Marian Faux, in "Roe v. Wade," speaks to the most important case affecting women's rights ever decided by the high court. Its subtitle captures the content: "The Untold Story of the Landmark Supreme Court Decision That Made Abortion Legal." The tale is told with a distinctly pro-choice tilt.
Several stories are effortlessly interwoven in the telling. Who was Roe and how did she become the person on whose behalf the court ruled? Roe is Norma McCorvey. When she became the plaintiff, she appeared to be a failure in life--no job, little education, failed marriage--yet, she persevered in Roe mostly for the benefit of others. Nobility can be found in all of us.

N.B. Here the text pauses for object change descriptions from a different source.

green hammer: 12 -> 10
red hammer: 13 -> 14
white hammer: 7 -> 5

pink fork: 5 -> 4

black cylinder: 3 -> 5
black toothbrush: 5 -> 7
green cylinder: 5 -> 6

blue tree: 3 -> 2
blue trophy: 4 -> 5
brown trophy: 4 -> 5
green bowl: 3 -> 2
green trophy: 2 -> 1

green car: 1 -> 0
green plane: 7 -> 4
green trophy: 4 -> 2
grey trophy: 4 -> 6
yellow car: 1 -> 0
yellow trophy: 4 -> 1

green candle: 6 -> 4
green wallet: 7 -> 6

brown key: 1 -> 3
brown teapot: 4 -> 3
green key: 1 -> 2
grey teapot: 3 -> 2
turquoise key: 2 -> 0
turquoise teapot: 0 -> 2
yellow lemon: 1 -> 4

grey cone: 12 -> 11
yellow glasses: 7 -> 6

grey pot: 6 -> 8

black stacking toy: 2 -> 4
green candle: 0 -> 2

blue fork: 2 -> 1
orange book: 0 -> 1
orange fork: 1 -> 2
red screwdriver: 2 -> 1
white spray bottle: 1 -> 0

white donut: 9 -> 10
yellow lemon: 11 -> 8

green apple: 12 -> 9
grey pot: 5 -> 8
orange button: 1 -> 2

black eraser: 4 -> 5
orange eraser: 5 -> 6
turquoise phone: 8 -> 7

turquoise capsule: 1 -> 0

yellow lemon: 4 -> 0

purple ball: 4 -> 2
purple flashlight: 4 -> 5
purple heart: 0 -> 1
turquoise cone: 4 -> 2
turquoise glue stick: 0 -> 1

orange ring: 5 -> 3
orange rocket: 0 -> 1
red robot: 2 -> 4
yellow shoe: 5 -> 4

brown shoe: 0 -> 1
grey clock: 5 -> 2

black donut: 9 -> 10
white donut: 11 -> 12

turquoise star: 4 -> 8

Who were Roe's lawyers? Two young and inexperienced women accepted the case without a fee--Linda Coffee, age 26, and Sarah Weddington, age 23. They became lawyers to serve others. Seemingly without recognizing it, they became part of the growing women's movement. Faux recounts their strategies, labors and frustrations in filing the action challenging the constitutionality of the Texas abortion statutes.
Who formed the extended family in this battle? There was the Dallas group--Ginny Whitebill and others--who struggled to liberalize abortion laws. They believed that the restrictions were morally wrong and discriminatory against the poor. Theirs was a selfless labor.
Another story is the history of abortion and the statutes that restricted it. Until the 19th Century, no laws prohibited abortion. For centuries, common law had assumed that abortion was a decision for the women. Abortion before "quickening," the time when a woman first feels movement, had not been condemned in earlier times. We get a glimpse of how and why statutes prohibiting abortion became the rule this century.
These and other stories melt into the larger drama of the court opinion Roe v. Wade. The legal papers and procedures are explained, and, of course, the fascination of the "behind the bench" scene is captured for the reader. There is Chief Justice Burger, seemingly twisting internal procedures to assign the case; there is Justice Douglas, impatient to strike a clear blow for women; there is scholarly Brennan writing extensive memoranda; but most of all, there is Justice Blackmun, suffering over this extraordinarily complex and potentially disruptive opinion.
I was a professor teaching constitutional law at the University of New Mexico in Albuquerque when Roe v. Wade was filed. I recall no other case that so excited those about me, professors and students. I copied the various opinions, distributed them to my class and spent several class hours discussing their implications. Was the opinion truly a "privacy" case (the constitutional right of privacy articulated by the Supreme Court)? Was it a "substantive due process" case (the concept of fairness which the court had utilized earlier in the century to strike down economic legislation such as the minimum wage, but also used by the court to establish personal rights like that of procreation or the right to speak a language other than English)? Those and other theories debated in class find their way into the pages of this book.
Will Roe v. Wade be overturned? Supreme Court Justice Justice Harry Blackmun told University of Arkansas students that "there is a very distinct possibility that it will," according to a report in the September 16, 1988 Christian Science Monitor. He added: "You can count the votes."
The court is now poised to review the abortion case Webster (Atty. Gen. of Missouri) v. Reproductive Health Services. But however it decides, "Roe v. Wade" will remain an important contribution. Faux's writing style is not as enthralling as that of "Gideon's Trumpet" and "Simple Justice." But that aside, her book captures a vital social issue during one capsule in time--when a case is decided--and places it effectively in its historical and legal context.